"Beautiful" is a hip hop song by American rapper Snoop Dogg featuring vocals from fellow American musicians Pharrell Williams and Uncle Charlie Wilson. It was released on January 21, 2003, as the second single from the former's sixth studio album. The song was written by Snoop Dogg alongside producers The Neptunes (Williams and Chad Hugo). The music video was filmed in Rio de Janeiro, Brazil.

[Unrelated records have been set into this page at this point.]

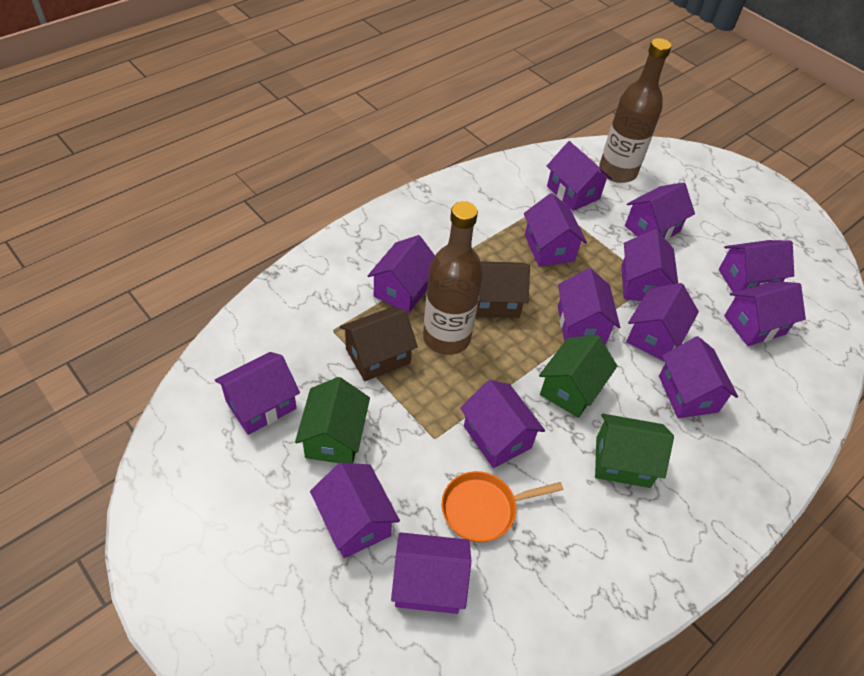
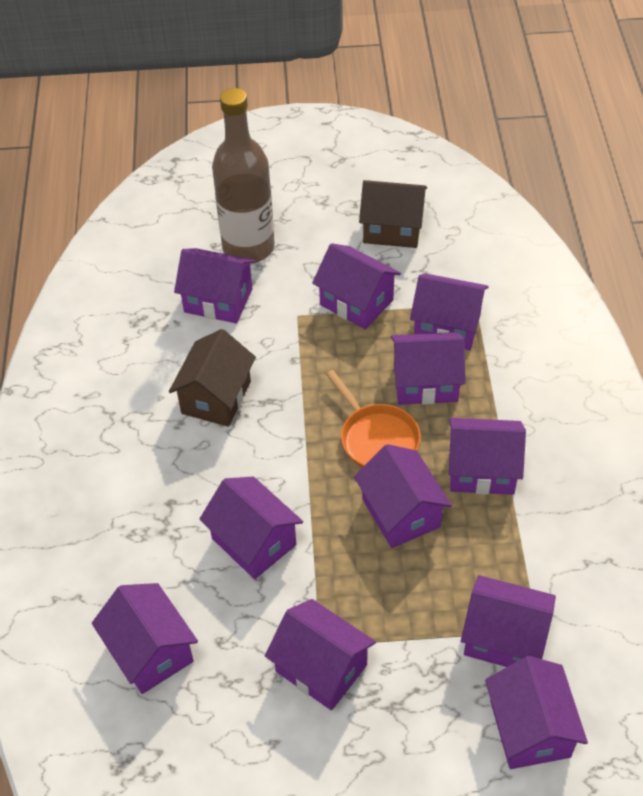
brown bottle: 2 -> 1
green house: 3 -> 0
purple house: 14 -> 11

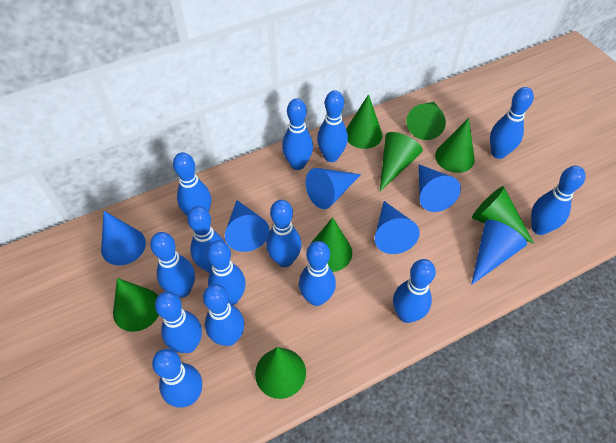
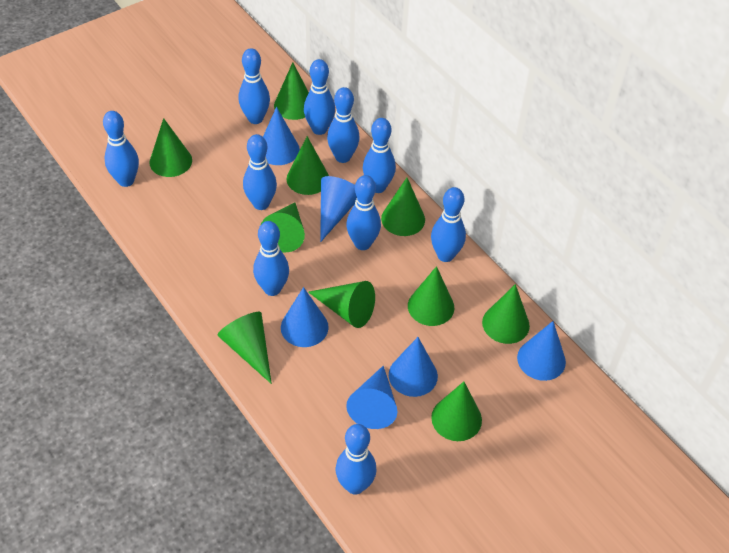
blue bowling pin: 14 -> 10
green cone: 8 -> 10

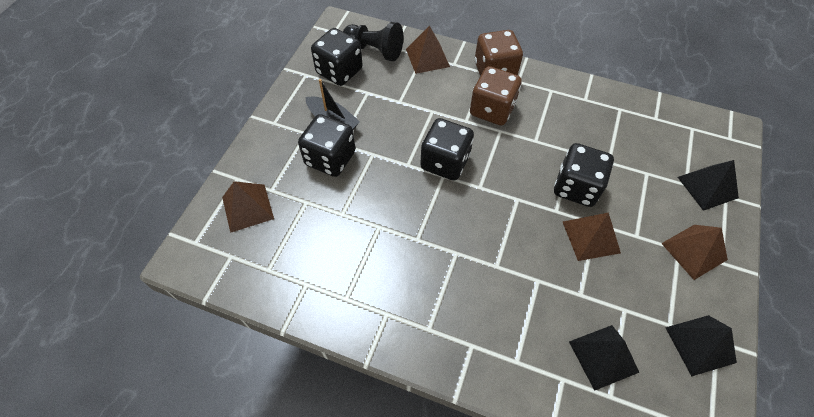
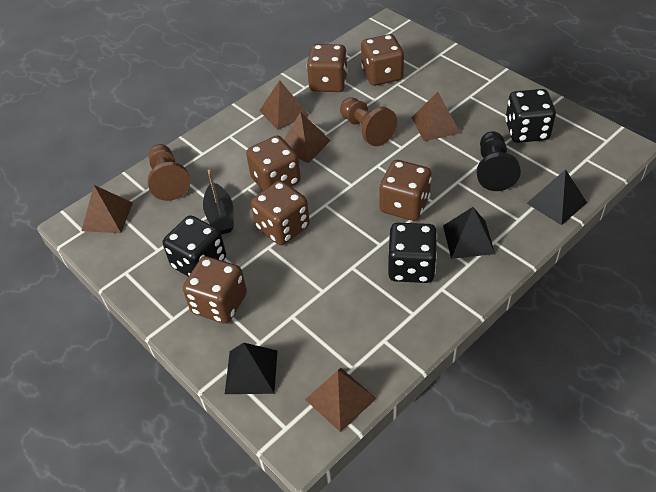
black dice: 4 -> 3
brown dice: 2 -> 6
brown pawn: 0 -> 2
brown pyramid: 4 -> 5

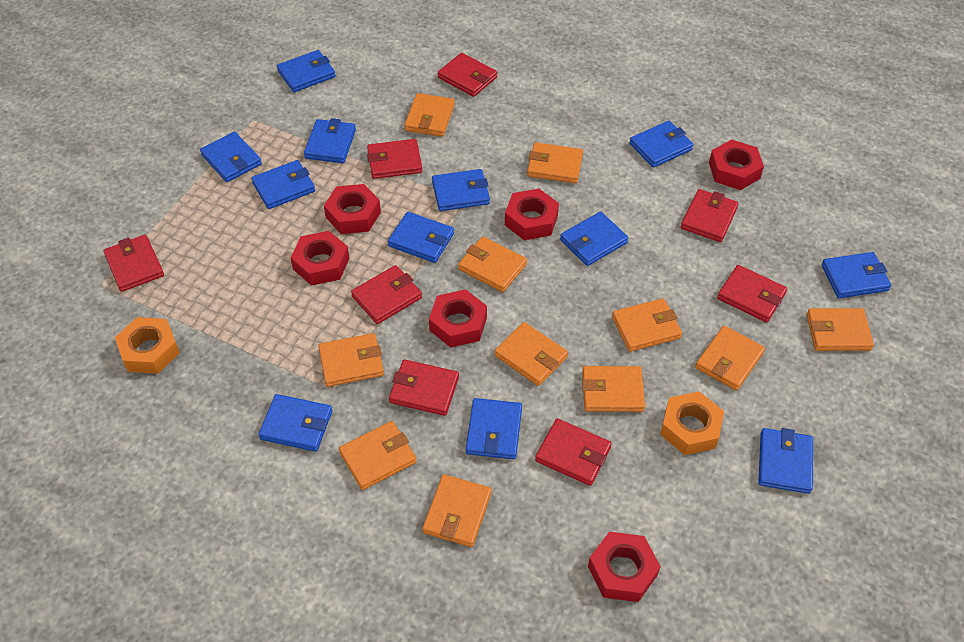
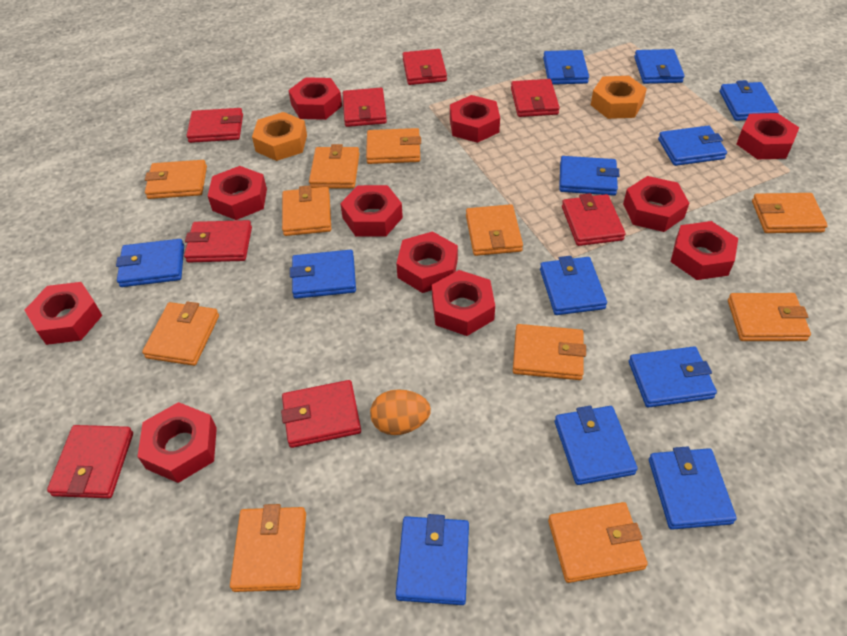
orange egg: 0 -> 1
red nut: 6 -> 11

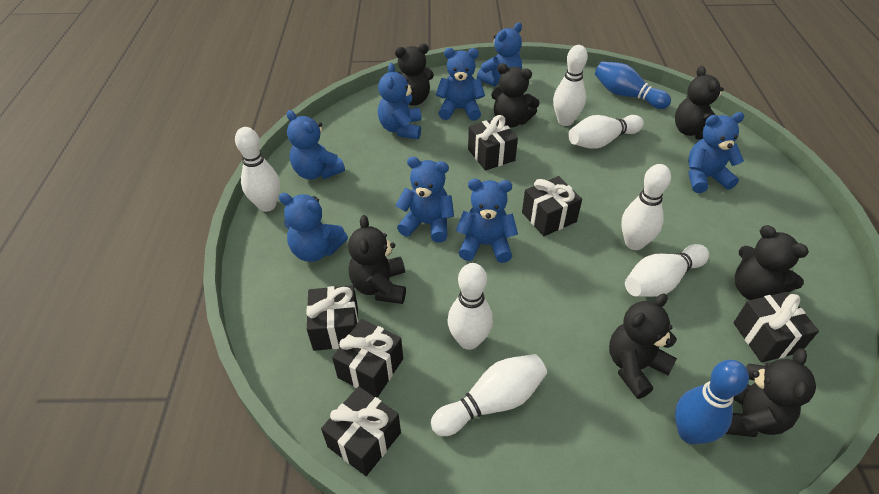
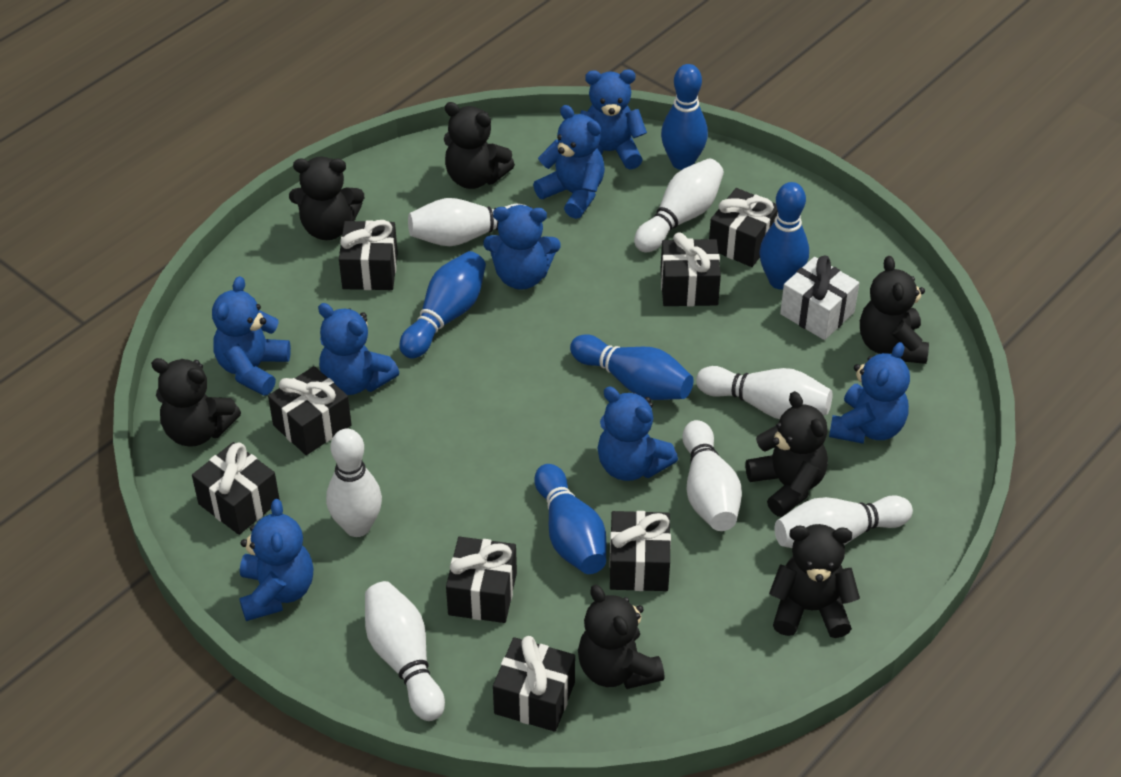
black gift: 6 -> 8
blue bowling pin: 2 -> 5
white gift: 0 -> 1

The song reached number six on the Billboard Hot 100 and number two on the Rap Songs chart; it was also successful in other countries such as Australia and New Zealand, where it peaked at number four.

Music video

It was directed by Chris Robinson of Partizan Entertainment, was produced by Karen Gainer and the production manager was Renata Chuquer. It reached the 6th spot on the LAUNCH Music Videos Top 100.

The first video set took place in Escadaria Selarón, Lapa district, Rio de Janeiro. The Brazil-colored yellow-green-blue stairways were fabricated by Selaron who started to upgrade the 125 metre, 215-step upwards street in 1990 and it had not been finished until the very day of the shooting. This stairway links the Rua Joaquim Silva in Lapa to the Rua Pinto Martins in Santa Teresa.

The second one is in Parque Lage in the grounds of a 1920s mansion between the Lagoa and the Botanic Gardens, at the base of the Corcovado.  The scene features Brazilian actress/model, Michelle Martins as Snoop Dogg's love affair.  Snoop is surrounded by a group of drummers, who play a long drum interlude that is unincluded in any radio, album or explicit edit of the song.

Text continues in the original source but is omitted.